FinaPolat/RAISED_QWEN_8B_DPO
The FinaPolat/RAISED_QWEN_8B_DPO is an 8 billion parameter Qwen3-based language model developed by FinaPolat, fine-tuned using DPO from FinaPolat/RAISED_QWEN_8B_SFT. This model was trained with a context length of 32768 tokens and utilizes Unsloth and Huggingface's TRL library for accelerated training. It is designed for general language generation tasks, building upon its SFT predecessor.
Loading preview...
Model Overview
The FinaPolat/RAISED_QWEN_8B_DPO is an 8 billion parameter language model developed by FinaPolat. It is a Qwen3-based model that has been fine-tuned using Direct Preference Optimization (DPO) from its supervised fine-tuned (SFT) counterpart, FinaPolat/RAISED_QWEN_8B_SFT. The model supports a substantial context length of 32768 tokens.
Key Training Details
- Base Model: Qwen3 architecture
- Fine-tuning Method: Direct Preference Optimization (DPO)

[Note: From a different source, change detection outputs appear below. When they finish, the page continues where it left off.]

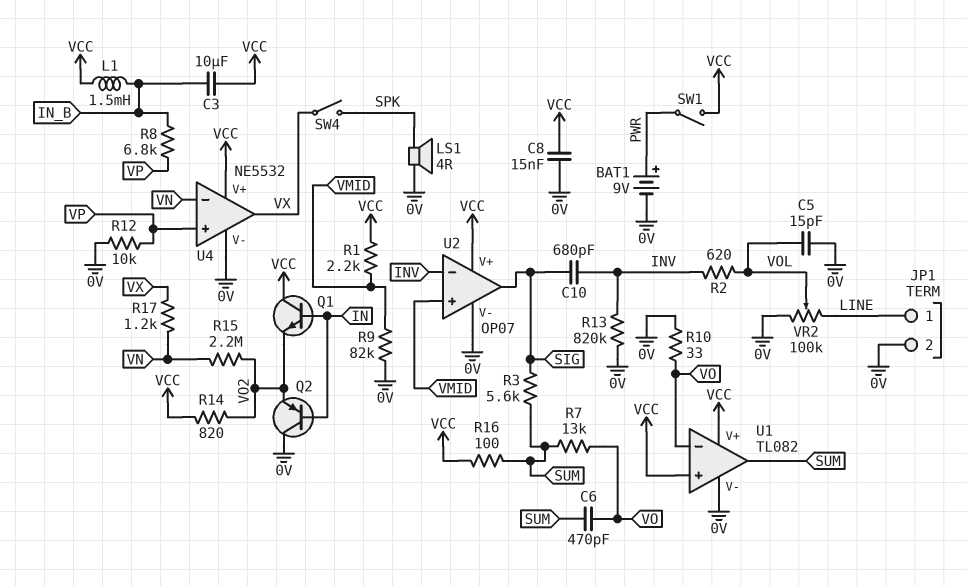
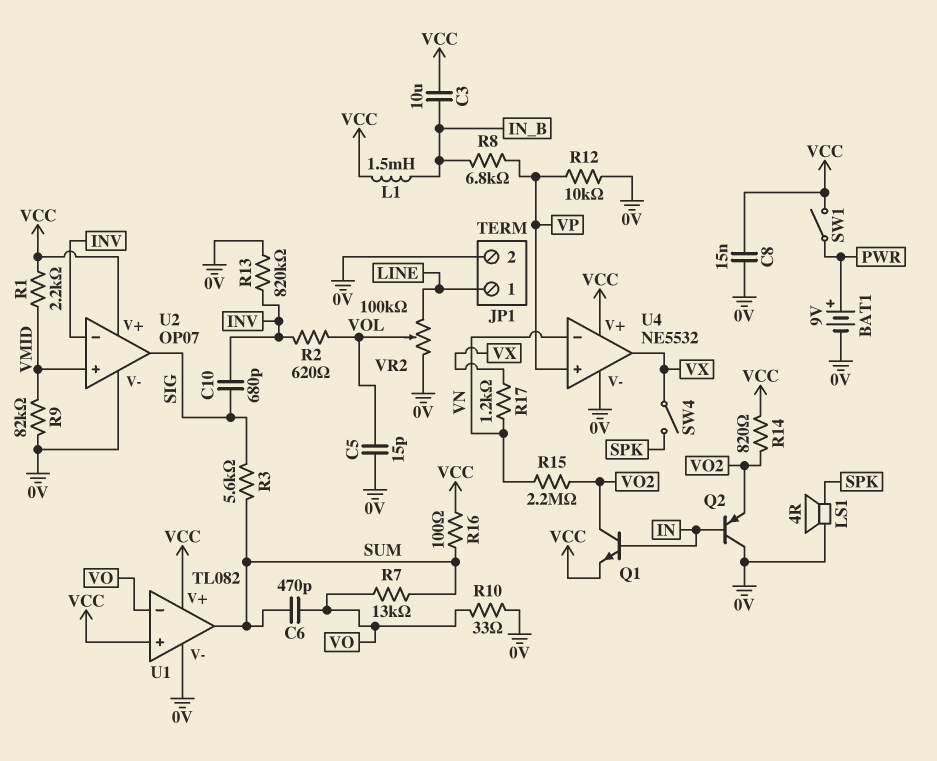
Q1: NPN (B IN, C VCC, E VO2) -> NPN (B IN, C VO2, E VCC)

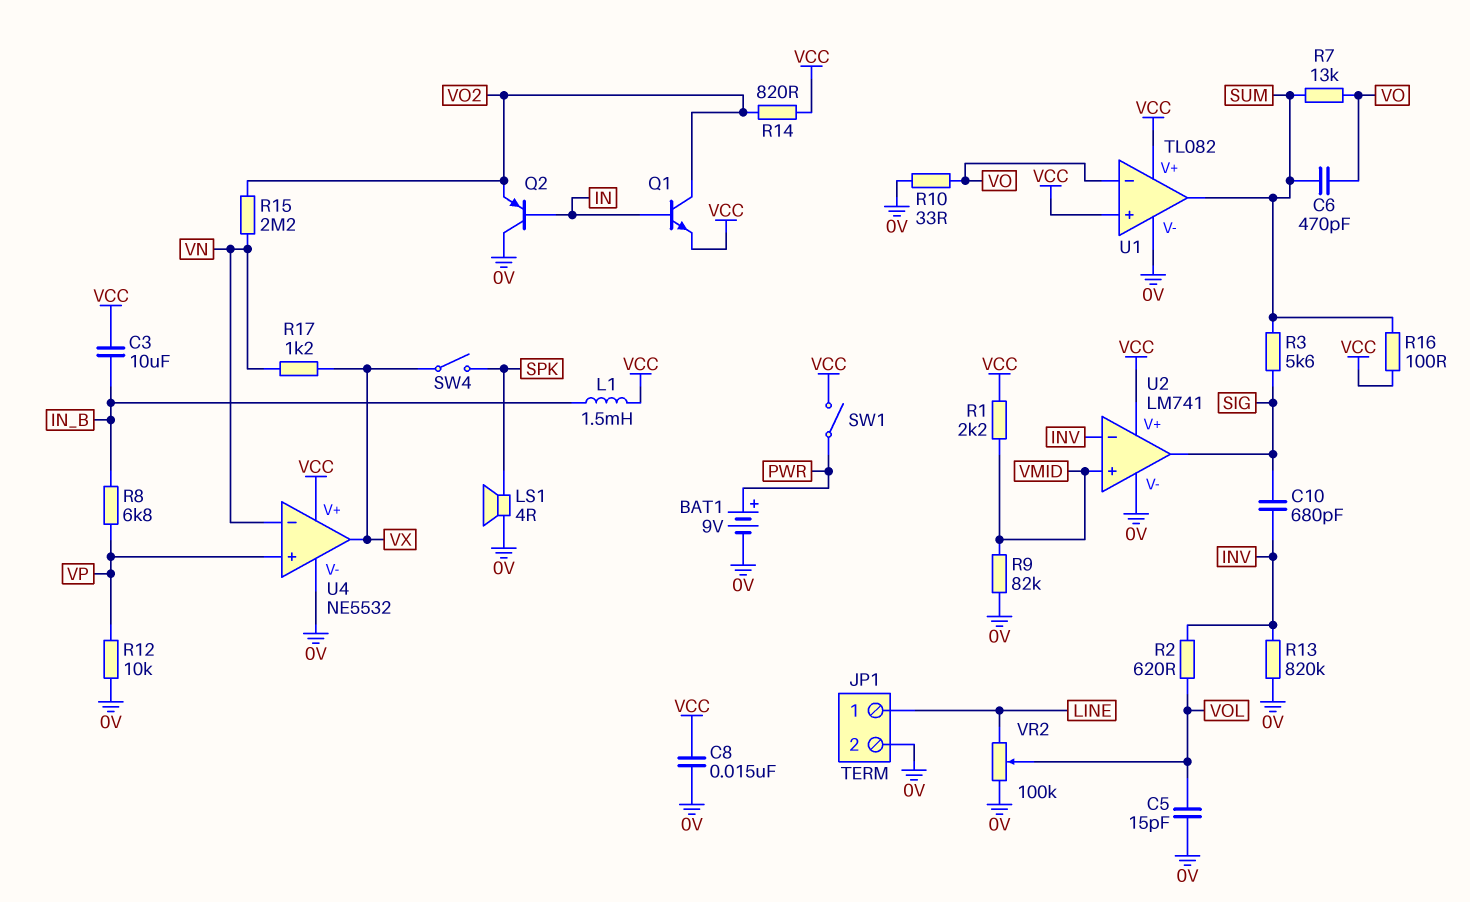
U2: OP07 -> LM741

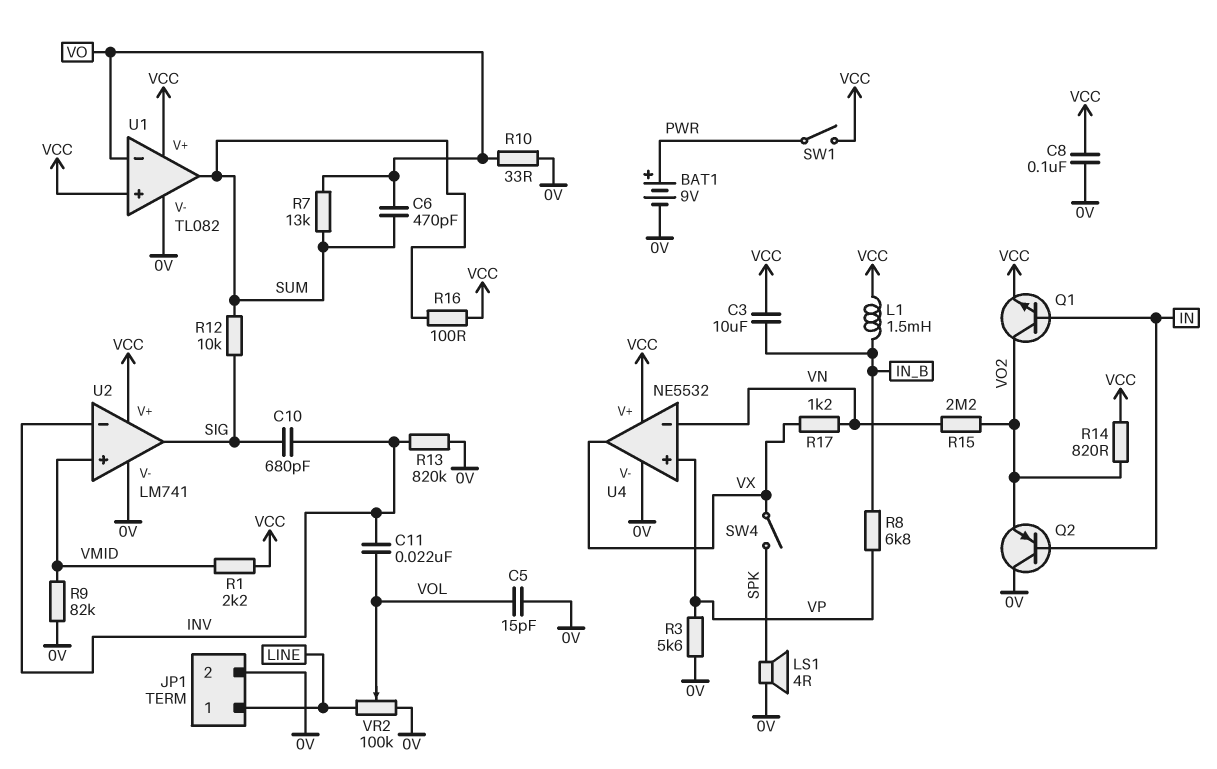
C8: 15nF (0V, VCC) -> 100nF (0V, VCC)
C11: none -> 22nF (INV, VOL)
R2: 620 (INV, VOL) -> none
R3: 5.6k (SIG, SUM) -> 5.6k (0V, VP)
R12: 10k (0V, VP) -> 10k (SIG, SUM)

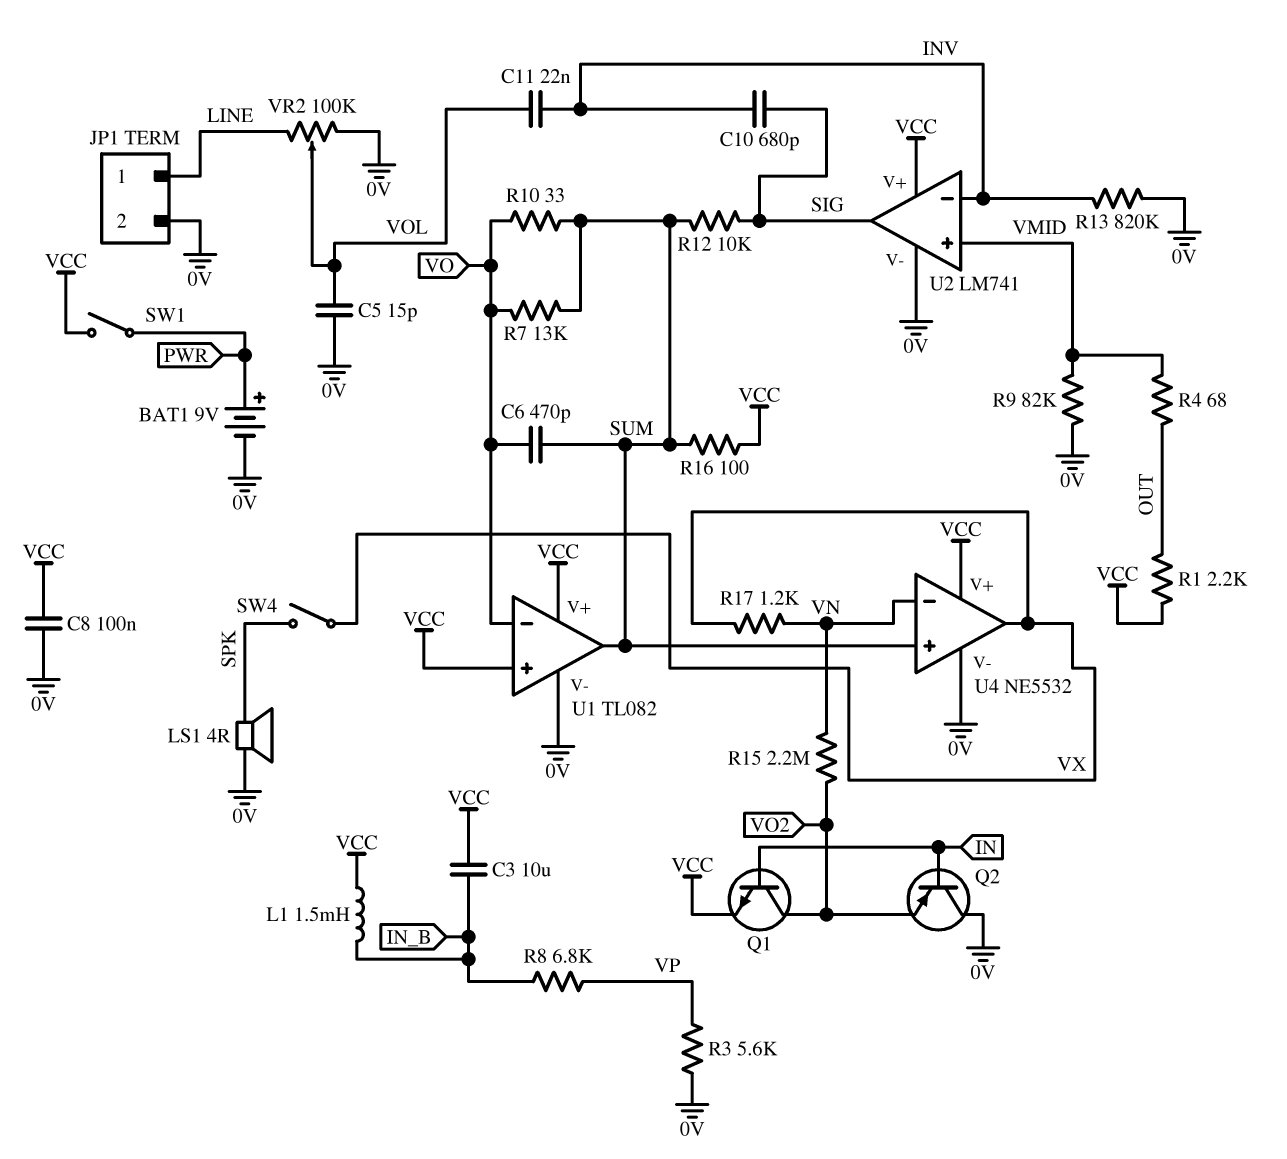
R1: 2.2k (VCC, VMID) -> 2.2k (OUT, VCC)
R4: none -> 68 (OUT, VMID)
R10: 33 (0V, VO) -> 33 (SUM, VO)
R14: 820 (VCC, VO2) -> none
U4 pin in+: VP -> SUM

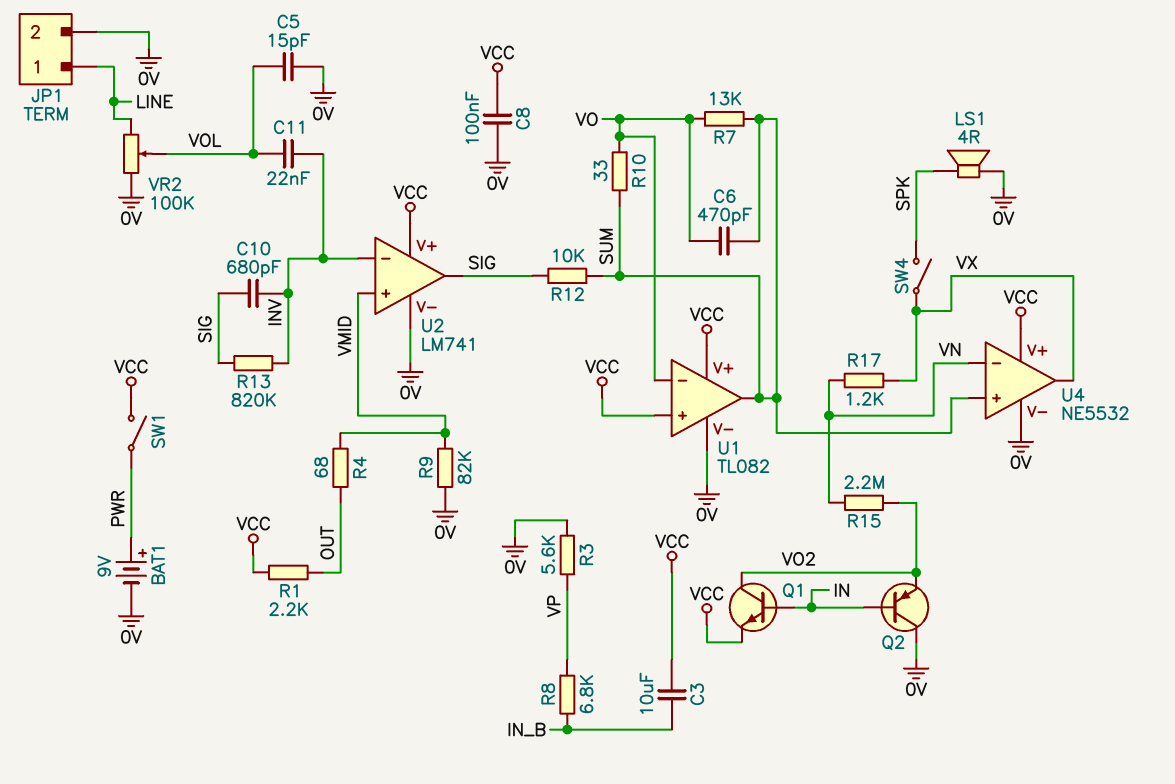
L1: 1.5mH (IN_B, VCC) -> none
R13: 820k (0V, INV) -> 820k (INV, SIG)
R16: 100 (SUM, VCC) -> none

- Predecessor Model: FinaPolat/RAISED_QWEN_8B_SFT
- Training Acceleration: Utilizes Unsloth and Huggingface's TRL library, enabling a reported 2x faster training speed.
- License: Apache-2.0
Potential Use Cases
This model is suitable for a variety of general-purpose language generation and understanding tasks, benefiting from its DPO fine-tuning which typically enhances alignment with human preferences. Its efficient training methodology suggests a focus on practical deployment and performance.